NU Online News Service, June 21, 2:20 p.m. EDT
The dollar amount of environmental-insurance limits is on a downward trend, but that is not because of a lack of demand, according to a report from insurance broker Marsh.
On the contrary, Marsh says the percentage of clients purchasing pollution legal liability (PLL) and contractors pollution liability (CPL) policies has increased—nearly 10 percent more PLL policies were sold in 2011 compared to 2009.
But in its “Marsh Insights: Benchmarking Trends—Environmental Purchasing Trends” report, the broker, a subsidiary of the services firm Marsh & McLennan Companies, says purchasers of environmental-liability policies are purchasing lower limits and paying less than they were just a year ago.
Average limits have trended downward over the past four years, with average limits on PLL declining from $12.7 million in 2008 to $11 million in 2011. For CPL programs, limits went from $9 million in 2008 to $7.4 million in 2011.

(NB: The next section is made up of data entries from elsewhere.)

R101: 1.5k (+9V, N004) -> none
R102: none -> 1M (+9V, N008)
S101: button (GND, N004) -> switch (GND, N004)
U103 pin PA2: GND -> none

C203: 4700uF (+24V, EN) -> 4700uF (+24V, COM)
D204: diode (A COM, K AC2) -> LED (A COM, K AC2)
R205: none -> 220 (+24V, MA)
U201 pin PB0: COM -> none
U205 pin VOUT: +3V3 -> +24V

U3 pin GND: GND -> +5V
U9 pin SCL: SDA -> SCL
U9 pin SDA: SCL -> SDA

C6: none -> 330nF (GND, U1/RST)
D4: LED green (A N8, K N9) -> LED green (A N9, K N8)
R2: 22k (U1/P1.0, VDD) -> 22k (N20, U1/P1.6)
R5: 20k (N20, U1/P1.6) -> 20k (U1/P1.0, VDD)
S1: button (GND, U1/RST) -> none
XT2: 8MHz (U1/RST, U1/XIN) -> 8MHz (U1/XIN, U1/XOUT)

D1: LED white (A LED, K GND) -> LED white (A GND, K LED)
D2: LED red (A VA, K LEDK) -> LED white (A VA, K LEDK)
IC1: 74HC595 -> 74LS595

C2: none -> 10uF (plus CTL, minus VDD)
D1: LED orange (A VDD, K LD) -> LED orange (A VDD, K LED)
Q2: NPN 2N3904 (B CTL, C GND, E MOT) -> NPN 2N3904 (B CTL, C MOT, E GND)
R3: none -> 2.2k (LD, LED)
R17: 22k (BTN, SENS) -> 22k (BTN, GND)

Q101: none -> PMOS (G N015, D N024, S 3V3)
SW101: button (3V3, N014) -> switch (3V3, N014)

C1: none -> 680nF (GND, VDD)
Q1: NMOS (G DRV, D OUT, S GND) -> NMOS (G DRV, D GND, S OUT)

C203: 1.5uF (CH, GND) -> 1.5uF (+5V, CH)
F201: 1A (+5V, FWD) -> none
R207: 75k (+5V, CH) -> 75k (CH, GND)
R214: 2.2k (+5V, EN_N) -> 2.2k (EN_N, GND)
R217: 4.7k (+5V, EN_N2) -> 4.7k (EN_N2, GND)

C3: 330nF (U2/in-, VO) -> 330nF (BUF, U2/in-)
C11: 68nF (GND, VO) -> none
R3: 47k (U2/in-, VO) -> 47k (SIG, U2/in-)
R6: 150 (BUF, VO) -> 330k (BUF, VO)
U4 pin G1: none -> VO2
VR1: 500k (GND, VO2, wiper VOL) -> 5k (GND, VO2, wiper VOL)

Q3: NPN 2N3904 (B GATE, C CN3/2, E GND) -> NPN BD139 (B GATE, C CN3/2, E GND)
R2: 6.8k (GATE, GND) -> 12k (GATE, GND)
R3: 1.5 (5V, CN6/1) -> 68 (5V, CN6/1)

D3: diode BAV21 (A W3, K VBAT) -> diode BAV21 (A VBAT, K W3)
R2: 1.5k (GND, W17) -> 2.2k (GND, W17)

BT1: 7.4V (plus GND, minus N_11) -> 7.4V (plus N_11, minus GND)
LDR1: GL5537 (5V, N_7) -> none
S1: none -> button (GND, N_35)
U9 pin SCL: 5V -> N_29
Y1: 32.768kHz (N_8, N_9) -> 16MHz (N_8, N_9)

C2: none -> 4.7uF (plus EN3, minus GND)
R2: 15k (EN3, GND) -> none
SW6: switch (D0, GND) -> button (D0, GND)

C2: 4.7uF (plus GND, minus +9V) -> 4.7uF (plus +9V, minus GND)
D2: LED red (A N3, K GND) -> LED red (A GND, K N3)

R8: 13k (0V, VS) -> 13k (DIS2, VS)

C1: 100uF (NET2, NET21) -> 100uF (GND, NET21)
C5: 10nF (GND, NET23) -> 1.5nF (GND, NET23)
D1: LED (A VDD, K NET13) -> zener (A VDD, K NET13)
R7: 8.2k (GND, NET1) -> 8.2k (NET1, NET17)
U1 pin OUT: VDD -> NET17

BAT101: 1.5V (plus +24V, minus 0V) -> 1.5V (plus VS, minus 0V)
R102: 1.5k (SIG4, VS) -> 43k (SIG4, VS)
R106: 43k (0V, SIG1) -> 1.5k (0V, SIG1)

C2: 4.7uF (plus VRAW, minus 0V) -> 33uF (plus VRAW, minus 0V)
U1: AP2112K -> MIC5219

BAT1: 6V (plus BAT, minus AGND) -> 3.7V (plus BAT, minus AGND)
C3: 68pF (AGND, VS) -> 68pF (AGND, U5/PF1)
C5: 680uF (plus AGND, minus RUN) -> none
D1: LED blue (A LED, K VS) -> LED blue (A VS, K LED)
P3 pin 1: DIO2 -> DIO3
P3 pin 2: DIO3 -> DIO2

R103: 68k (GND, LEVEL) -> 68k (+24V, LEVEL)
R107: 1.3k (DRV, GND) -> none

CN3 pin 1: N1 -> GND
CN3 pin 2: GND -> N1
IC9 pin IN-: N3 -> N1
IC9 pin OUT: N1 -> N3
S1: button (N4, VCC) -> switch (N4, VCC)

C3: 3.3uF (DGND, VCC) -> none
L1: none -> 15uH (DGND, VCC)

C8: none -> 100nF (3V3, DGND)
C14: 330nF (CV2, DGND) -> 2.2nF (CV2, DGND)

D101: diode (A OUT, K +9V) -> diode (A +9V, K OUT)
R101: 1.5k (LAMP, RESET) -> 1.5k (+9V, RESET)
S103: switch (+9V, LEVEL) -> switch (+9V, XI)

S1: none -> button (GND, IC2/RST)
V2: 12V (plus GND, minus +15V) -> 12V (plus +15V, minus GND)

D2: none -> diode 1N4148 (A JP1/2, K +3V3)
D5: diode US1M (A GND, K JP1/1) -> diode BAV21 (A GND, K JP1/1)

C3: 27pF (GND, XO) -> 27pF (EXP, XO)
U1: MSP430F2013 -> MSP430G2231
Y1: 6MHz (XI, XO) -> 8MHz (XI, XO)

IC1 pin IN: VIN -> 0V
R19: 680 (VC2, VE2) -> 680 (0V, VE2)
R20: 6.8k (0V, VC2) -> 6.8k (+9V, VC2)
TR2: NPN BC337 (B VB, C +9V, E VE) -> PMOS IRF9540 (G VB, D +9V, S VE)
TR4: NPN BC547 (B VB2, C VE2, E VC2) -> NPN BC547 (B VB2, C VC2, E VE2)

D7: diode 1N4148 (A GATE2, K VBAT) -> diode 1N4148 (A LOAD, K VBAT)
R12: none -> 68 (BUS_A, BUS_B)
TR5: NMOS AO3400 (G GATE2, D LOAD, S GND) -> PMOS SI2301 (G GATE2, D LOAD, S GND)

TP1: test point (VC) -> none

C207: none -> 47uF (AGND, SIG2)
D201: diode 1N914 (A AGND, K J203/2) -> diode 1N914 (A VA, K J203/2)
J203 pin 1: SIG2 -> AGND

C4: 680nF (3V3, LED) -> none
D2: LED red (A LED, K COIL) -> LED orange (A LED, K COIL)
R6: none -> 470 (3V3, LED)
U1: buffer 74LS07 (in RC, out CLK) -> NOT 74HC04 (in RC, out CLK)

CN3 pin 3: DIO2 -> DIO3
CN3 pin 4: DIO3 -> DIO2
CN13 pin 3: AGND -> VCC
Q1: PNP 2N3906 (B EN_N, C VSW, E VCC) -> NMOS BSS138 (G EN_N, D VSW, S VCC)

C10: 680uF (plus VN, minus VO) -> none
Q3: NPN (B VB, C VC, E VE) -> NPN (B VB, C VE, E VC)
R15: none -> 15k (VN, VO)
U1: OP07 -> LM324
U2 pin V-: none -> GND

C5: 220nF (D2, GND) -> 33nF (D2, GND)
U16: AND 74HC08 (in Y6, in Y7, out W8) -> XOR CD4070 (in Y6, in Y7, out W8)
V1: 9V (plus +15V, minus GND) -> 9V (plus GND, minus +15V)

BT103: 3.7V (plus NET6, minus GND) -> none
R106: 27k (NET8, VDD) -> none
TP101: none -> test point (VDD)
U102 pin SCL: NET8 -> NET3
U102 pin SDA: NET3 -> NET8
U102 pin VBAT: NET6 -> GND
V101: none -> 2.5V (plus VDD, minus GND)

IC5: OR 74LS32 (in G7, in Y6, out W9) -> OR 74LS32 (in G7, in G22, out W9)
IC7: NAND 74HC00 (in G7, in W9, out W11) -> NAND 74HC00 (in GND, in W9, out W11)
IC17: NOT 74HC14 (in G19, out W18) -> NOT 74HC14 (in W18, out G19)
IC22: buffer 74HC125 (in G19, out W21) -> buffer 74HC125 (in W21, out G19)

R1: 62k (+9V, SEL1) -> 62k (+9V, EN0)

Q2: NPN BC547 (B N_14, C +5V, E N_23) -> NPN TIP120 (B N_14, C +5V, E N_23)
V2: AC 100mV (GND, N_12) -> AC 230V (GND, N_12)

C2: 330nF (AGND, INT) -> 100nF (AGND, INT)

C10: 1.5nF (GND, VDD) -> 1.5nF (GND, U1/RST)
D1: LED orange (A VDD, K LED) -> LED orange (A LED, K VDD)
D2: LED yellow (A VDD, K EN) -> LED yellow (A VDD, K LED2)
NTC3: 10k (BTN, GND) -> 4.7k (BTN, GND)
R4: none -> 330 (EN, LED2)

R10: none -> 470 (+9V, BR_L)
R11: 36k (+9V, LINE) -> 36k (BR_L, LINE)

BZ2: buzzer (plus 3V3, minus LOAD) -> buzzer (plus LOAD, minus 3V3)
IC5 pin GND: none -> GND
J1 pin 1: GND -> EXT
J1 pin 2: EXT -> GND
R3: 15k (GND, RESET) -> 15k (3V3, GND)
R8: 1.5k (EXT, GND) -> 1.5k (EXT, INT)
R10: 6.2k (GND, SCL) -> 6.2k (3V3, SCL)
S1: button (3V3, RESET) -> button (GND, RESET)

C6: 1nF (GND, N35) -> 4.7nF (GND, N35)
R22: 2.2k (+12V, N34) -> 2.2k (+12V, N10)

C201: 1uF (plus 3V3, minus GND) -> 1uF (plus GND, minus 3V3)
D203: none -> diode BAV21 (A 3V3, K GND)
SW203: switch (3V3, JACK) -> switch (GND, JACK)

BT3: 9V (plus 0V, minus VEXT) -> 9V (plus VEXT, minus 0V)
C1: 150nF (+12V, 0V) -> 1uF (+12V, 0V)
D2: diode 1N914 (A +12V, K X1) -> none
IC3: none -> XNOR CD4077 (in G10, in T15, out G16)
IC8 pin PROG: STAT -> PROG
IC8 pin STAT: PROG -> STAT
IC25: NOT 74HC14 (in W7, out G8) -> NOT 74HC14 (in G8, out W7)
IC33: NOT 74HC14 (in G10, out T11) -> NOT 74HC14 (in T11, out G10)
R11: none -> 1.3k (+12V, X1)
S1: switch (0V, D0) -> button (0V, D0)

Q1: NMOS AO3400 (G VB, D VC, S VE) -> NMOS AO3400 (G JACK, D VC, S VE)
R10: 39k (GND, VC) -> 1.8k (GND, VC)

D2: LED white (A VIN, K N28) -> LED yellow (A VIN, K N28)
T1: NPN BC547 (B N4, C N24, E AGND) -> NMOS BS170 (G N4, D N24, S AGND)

Marsh suggests that a major reason for this is that clients are no longer purchasing multi-year policies, opting for one-year policies instead.
Loss experience and claims activity data has also “evolved,” giving insurance brokers and the insured better information on limit requirements “allowing for more appropriately structured programs.”
“Overall, insureds are more carefully considering how they deploy their insurance dollars in response to current economic conditions,” says the report.
Additionally, Marsh points out that there has been increased competition in the marketplace, making it affordable to transfer more risk to an insurance program.
The report notes that deductibles have remained constant for PLL programs at around $350,000, while CPL has dropped from a high of $304,000 in 2008 to $121,000 in 2011.